The vital funding that comes from business rates retention—over £1 billion—is a direct result of local authorities driving economic growth in their areas, and it is on top of the core settlement funding that we have announced today. Over the long term, local government will be transformed, becoming increasingly self-sufficient with local resources funding local services. But to achieve that, we all know that the funding formula needs to become fairer, more transparent and more responsive to changing demands. Getting it right will of course be a challenge, but the prize if we can do that is a system that will be truly fit for the modern world and allow councils to face the future with confidence.

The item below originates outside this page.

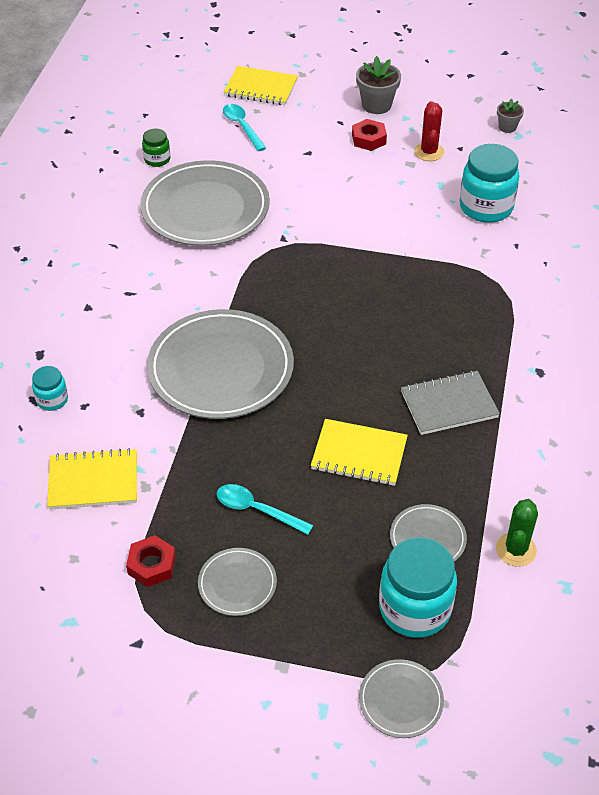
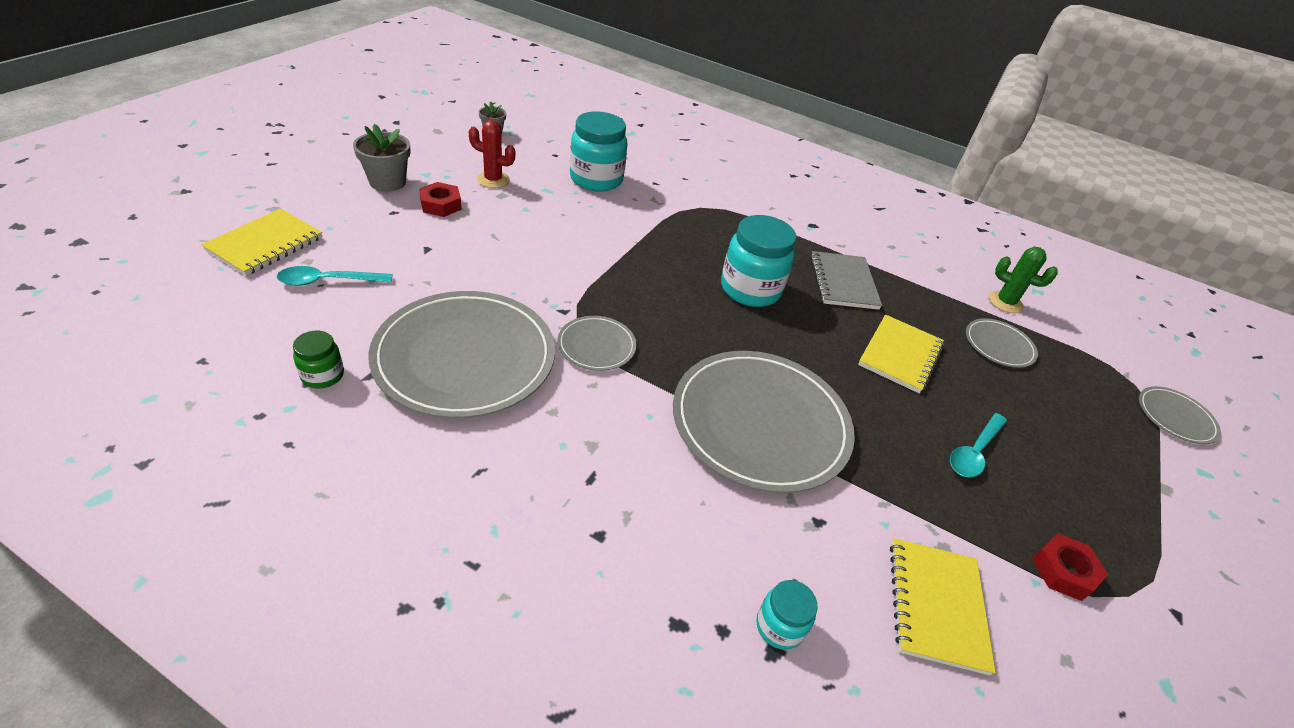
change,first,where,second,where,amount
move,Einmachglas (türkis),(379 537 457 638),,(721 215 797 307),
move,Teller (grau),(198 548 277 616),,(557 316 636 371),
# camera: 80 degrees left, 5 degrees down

The business rates retention proposals that we mentioned earlier are a key step in this journey, and we hope to see local authorities retaining 75% of business rates from 2020-21. There is a great deal of enthusiasm across the country for this new model, and I can assure the House that I and my Department are committed to working with the sector to make this a success.
I turn briefly to some of the specific points that have been made. The hon. Member for Sheffield South East (Mr Betts) and my hon. Friend the Member for North Dorset (Simon Hoare) were right to pay tribute to local councillors who have, we acknowledge, made difficult decisions and have done an extraordinary job over the past few years. My hon. Friends the Members for Shrewsbury and Atcham (Daniel Kawczynski), for North Dorset, for Waveney (Peter Aldous), for Redditch (Rachel Maclean) and for Ludlow (Mr Dunne) talked about rural areas and the need for fair funding. I can assure them that we are committed to that. The fair funding review will specifically take a fresh look at how council tax should be taken into account when redistributing income, and relative costs of delivering services will also be considered.
My hon. Friends the Members for Corby (Tom Pursglove) and for Wellingborough (Mr Bone) rightly talked about the role of governance and leadership in local councils. They were followed by my hon. Friend the Member for Newton Abbot (Anne Marie Morris), who rightly said that it is not just about how much, but how it is spent. Unaccompanied asylum seekers and the costs that councils have to bear were raised by my hon. Friend the Member for Corby and the hon. Member for Dover (Charlie Elphicke). I am pleased to announce that the Government have allocated funding from a £29 million pot for exactly that. My hon. Friend the Member for Corby will be pleased to know that Northamptonshire will receive £231,000 from that grant, and the hon. Member for Dover will know that Kent will receive more than £1 million.
Opposition Members talked a lot about whether the funding was fair. They pointed to Knowsley, so they will be pleased to learn that it receives core spending power per dwelling 26% higher than the average. Indeed, across the country, the 10 most deprived local authorities receive core spending power per dwelling 23% higher than the least deprived. We heard a lot from the Opposition about money. Indeed, the hon. Member for Dover put it well: there is no question to which the answer is not more money. We all know where that money has to come from—our hard-working taxpayers. Under the last Labour Government council tax doubled, and that is what we would have to look forward to again.
This is a settlement that honours our commitment to local government—delivering certainty, recognising the challenges and making additional resources available, all while keeping excessive council tax rises in check. It gives councils the resources they need to provide the world-class services that their communities expect and deserve. I commend it to the House.
Question put.
The House proceeded to a Division.
More than three hours having elapsed since the commencement of proceedings on the first motion, the Deputy Speaker put the Questions necessary for the disposal of business to be concluded at that time (Order, 5 February).